How politically divided as a nation are we?
I keep asking myself this question, and try as I might, I don’t get a satisfactory answer.
The mainstream media tells us that this nation is split right down the middle, and the national elections could go either way. “Trump will win in November! ” “No, Bernie Sanders will defeat him. Young people want college debt forgiveness!”
“Trump tweets too much.” “Trump has an abrasive personality.” “Bernie and Elizabeth are socialists who would both ruin this country economically.” “Trump deserves to be impeached.” “Name the crime that Trump committed.”
It goes on and on in a never ending cacophony of words, words intended to diminish the opposing side and win an argument. The conventional wisdom shouts from the roof tops that we are a divided nation, that the country is too big, and America’s political wants cannot be satisfied.
But is that true? Are we so divided that we think we have a victory when only 51 percent of the population supports a government policy?
There is no doubt that the political landscape has changed in the last five years due to some extent by the election of Donald Trump.
When I was in grade school, I discovered that I could take a teaspoon of baking soda, dump it into a glass, pour some vinegar on it, and I would get an explosion of bubbles. Somehow this fascinated me, and it was all brought about by a catalyst, the vinegar.
Most people who voted for Trump wanted change, and they saw him as a catalyst, someone who was going to react to the status quo, stir things up, and in the long run, make things better.
Americans have discovered how corrupt our Washington politicians are. We have discovered how corrupt some of our government agencies are along with the leaders of these agencies.
Without Trump, we would know none of this. Other countries would be ripping us off left and right, and those in power would continue to get “sweetheart deals” for themselves and their family members.
But the question remains, “Are we a divided nation?”
The answer to that question probably depends on whether or not you are better off today than you were three years ago. If you think that the U. S economy is headed in the right direction, you like what is happening.
If you like to see the United States as a world leader, you are probably pretty happy.
If you like the fact that African-American and Hispanic unemployment is the lowest it has been since the statistics were kept, you are in tune with millions of other Americans.
If you, on the other hand, believe that “climate change” is the number one issue facing America, you are probably unhappy.
If you think that a woman’s right to choose extends to after the baby is delivered, then you don’t like what you see.
If you believe that the Second Amendment to the Constitution is obsolete, and guns should be forcibly taken away from law abiding citizens, then you are part of the great divide.
If you feel that illegal aliens have a right to taxpayer-funded health care, you are no doubt very supportive of “Pocohontas” and “Crazy Bernie.”
Only 27 percent of Americans label themselves as liberal or progressive. Thirty-seven percent identify as conservatives. Of the remainder, 32 percent claim to be independents.

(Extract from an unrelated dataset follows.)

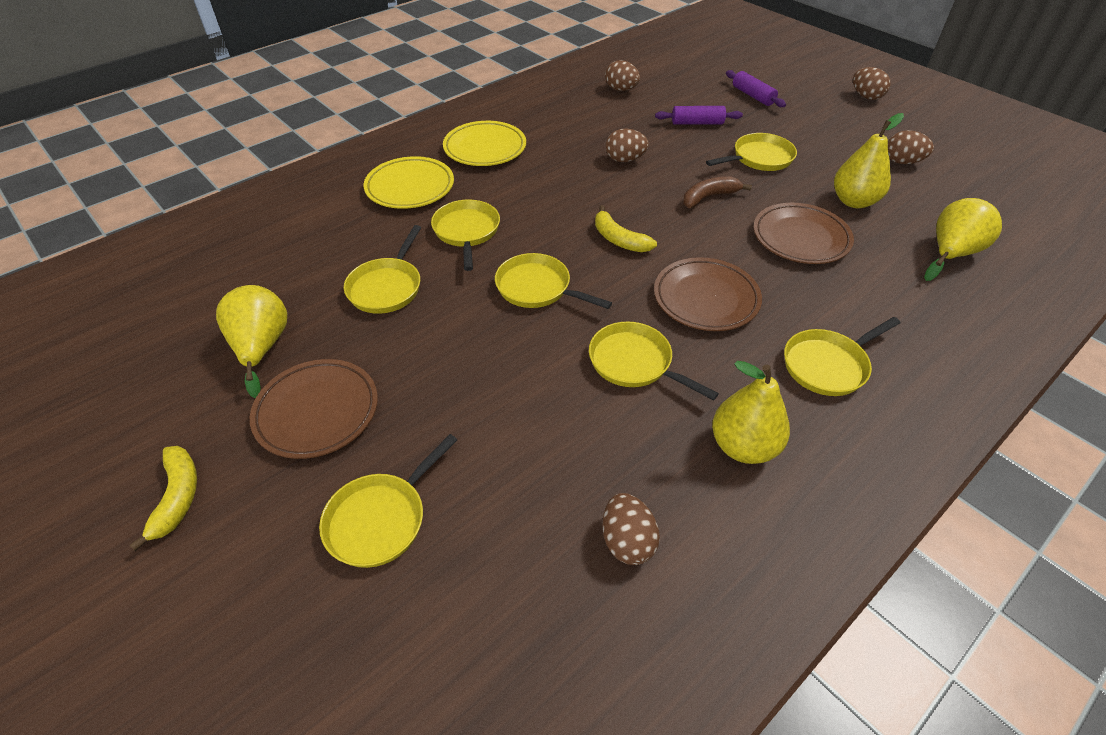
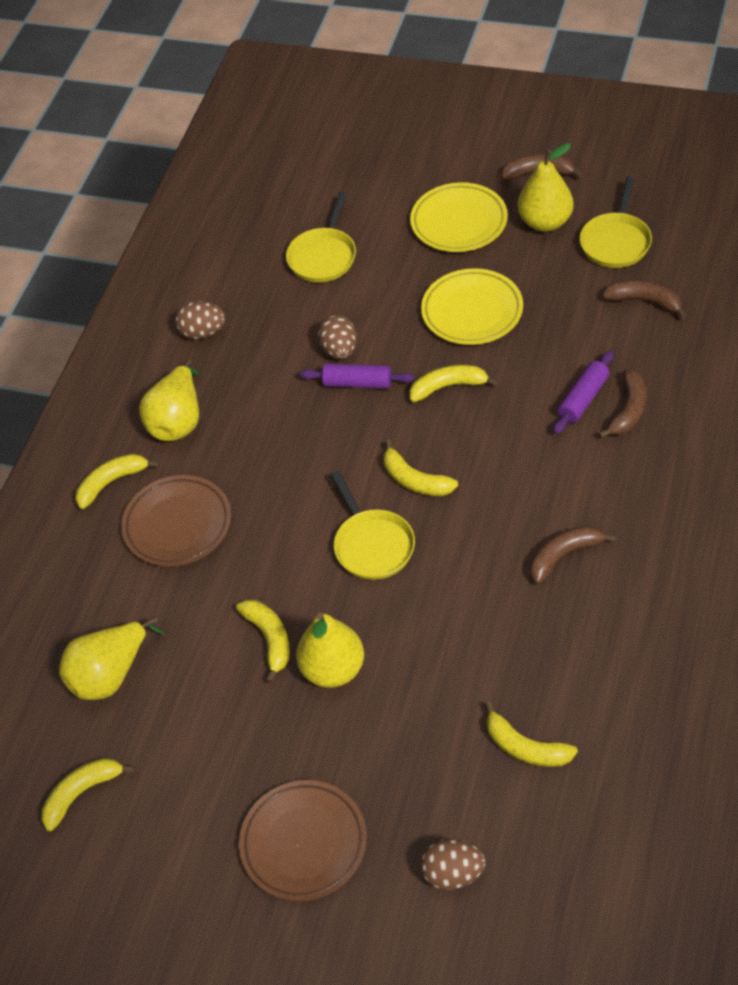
brown banana: 1 -> 4
brown egg: 5 -> 3
brown plate: 3 -> 2
yellow banana: 2 -> 6
yellow pan: 7 -> 3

But are we as a nation really that divided?
I don’t think so. All of us like a winner, and our country is turning in a stellar performance. In fact we are the envy of the world. Once the catalyst (Trump) was dumped into the mixture, things began to improve. Americans recognize that.
I noticed that some pundits are saying that landslide elections are a thing of the past. I wouldn’t bet a lot of money on that theory. Remember, Americans love a winner and will not tolerate a loser, and that is just a fact.